Enough of this confusion. I palm my dagger in its sheath and glance to the side, pretending I’ve noticed something. Even a fae king can be duped the first time, it seems, because he turns his head to follow my gaze.
The moment his grip relaxes, I yank my hand free and rip the dagger out of its sheath. Turning, I reach up and stab at his chest, going for the heart.
A true aim, a perfect shot. I can see my hand arching up as if time has slowed down, the white blade rising and then falling like an Eosphor streaking across the sky, I see the shock flashing through his eyes?—
I strike a wall of magic, the blade of the dagger screeching as it bends.

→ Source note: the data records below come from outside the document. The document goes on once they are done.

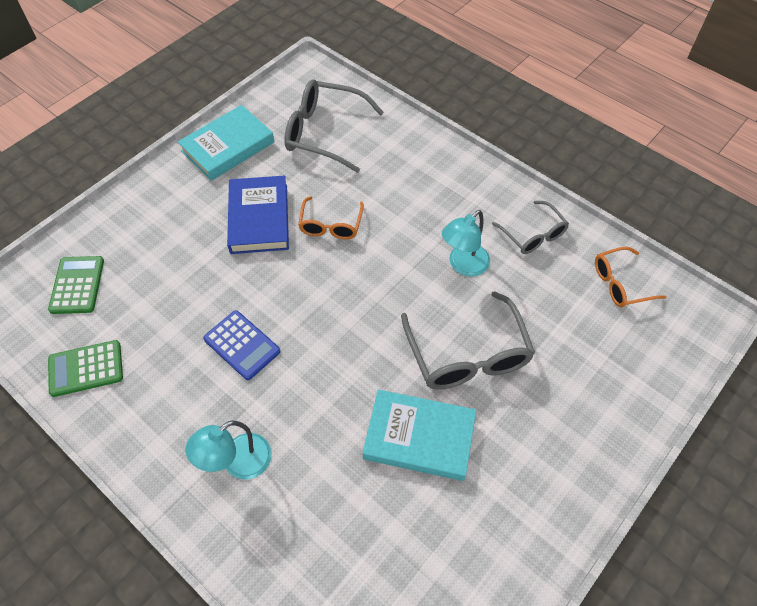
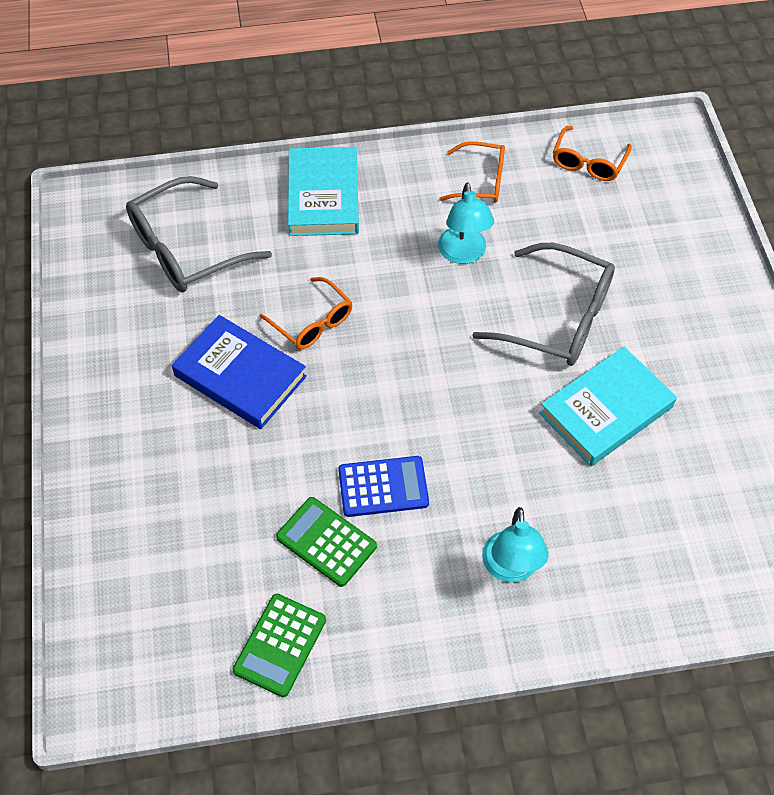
camera: 50 degrees left, 0 degrees up
(77, 285) = (158, 595): green calculator -> green calculator (326, 542)
(228, 147) = (110, 343): turquoise book -> turquoise book (323, 196)
(532, 234) = (480, 181): grey glasses -> orange glasses

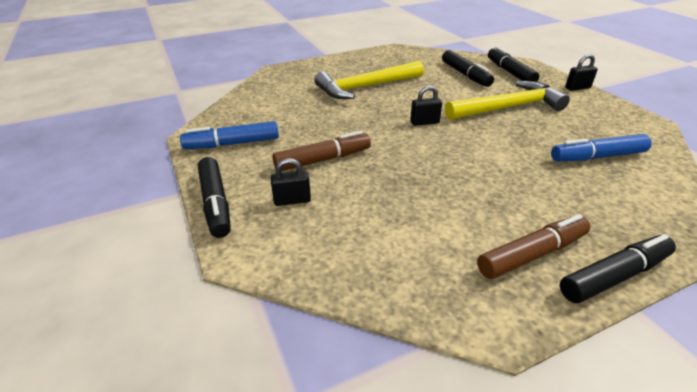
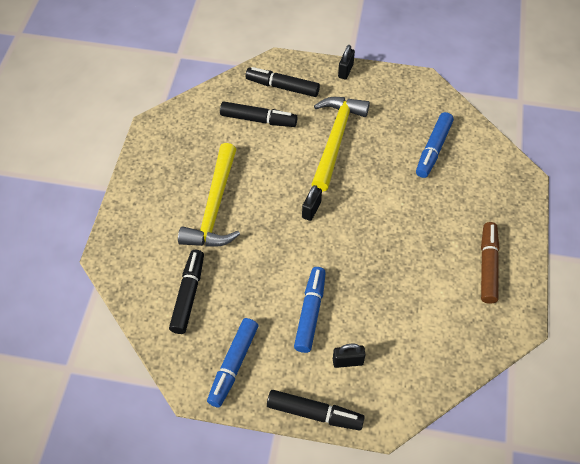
camera: 55 degrees left, 20 degrees up
(292, 200) = (347, 361): black padlock -> black padlock turned 60 degrees clockwise
(323, 160) = (310, 312): brown marker -> blue marker
(614, 276) = (525, 244): black marker -> black marker (188, 295)

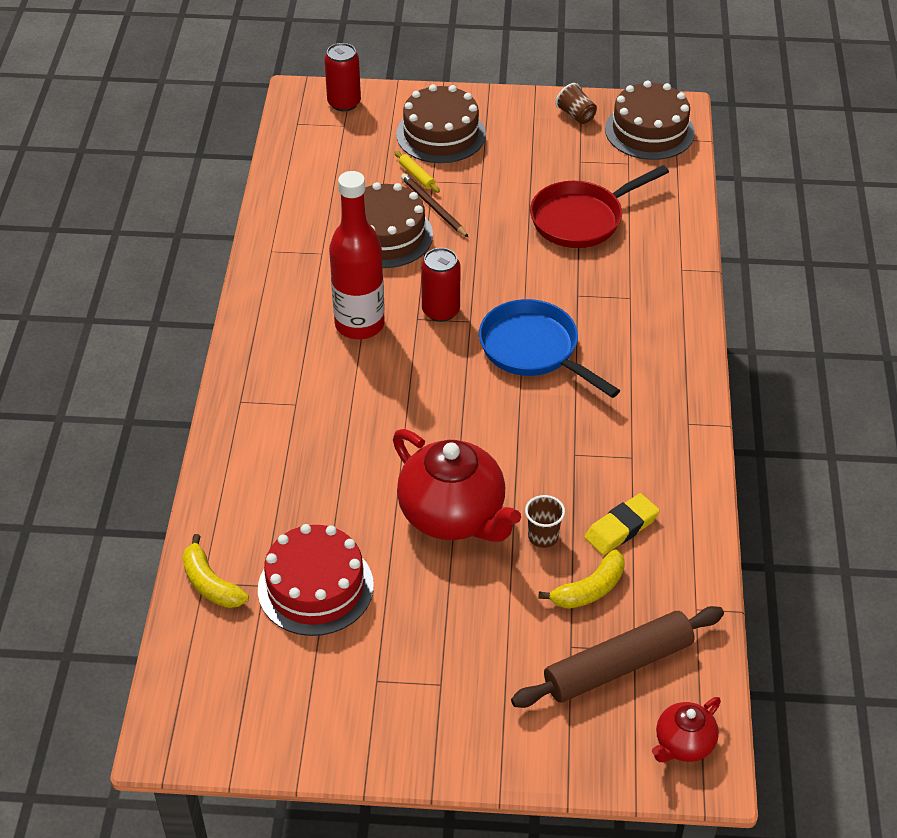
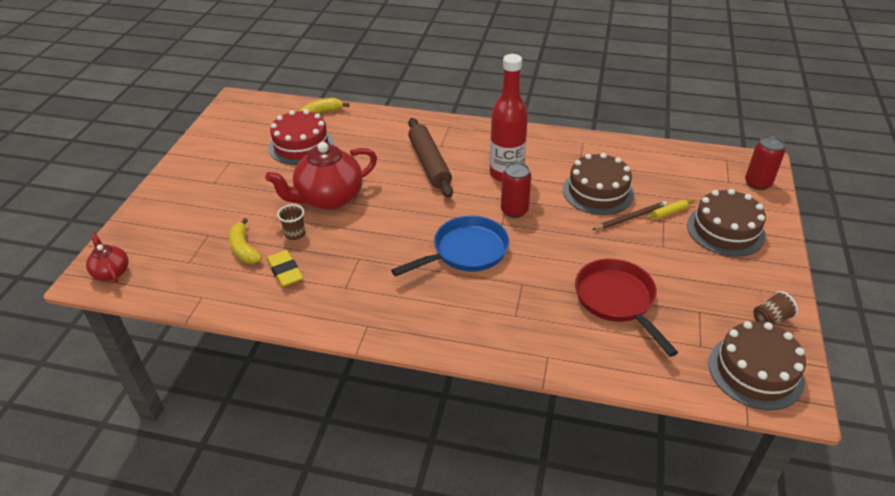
camera: 100 degrees right, 5 degrees down
(618, 666) = (182, 252): brown rolling pin -> brown rolling pin (429, 163)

And something wraps around me, yanking me away from the fae king, throwing me to the ground. The dagger falls after me, clattering against stones.
It’s shadows! Shadows that stopped my blade, that are now wrapped around me, shackling my arms and ankles, pinning me to the grass.
Fear grips me. What in the hells is this? Why didn’t anyone tell me about it? He isn’t supposed to have shadow magic.
Nobody but Jai is.
A rare gift. One he shares with the fae king? How is that possible? How could this happen?
“You meant to kill me.” He says it with only mild interest. The lack of guards now makes more sense, seeing as not only are his magical defenses up at all times, but he also has a power nobody ever told me about. “With an old bone dagger.”
Put that way… Crazy, right? The fear is still coursing through me like poison. I should have known. Without my magic, I can never get him.
He paces along the pond, his robes dragging in the grass, dipping into the pond, green and black seeping into the blue. “A bone dagger and a trace of magic… She has an eye on her back… He has a name written on his chest…”
What is he muttering about? He sounds as mad as Jai right now.
The king turns back toward me. “So very interesting…” He waves a hand dismissively, and the shadows retract, freeing me, allowing me to sit up.
Interesting? My dagger lies beside me, twisted beyond repair. Despair grips me.
“Now go and prepare for the ball,” he goes on. “We’ll speak anon.”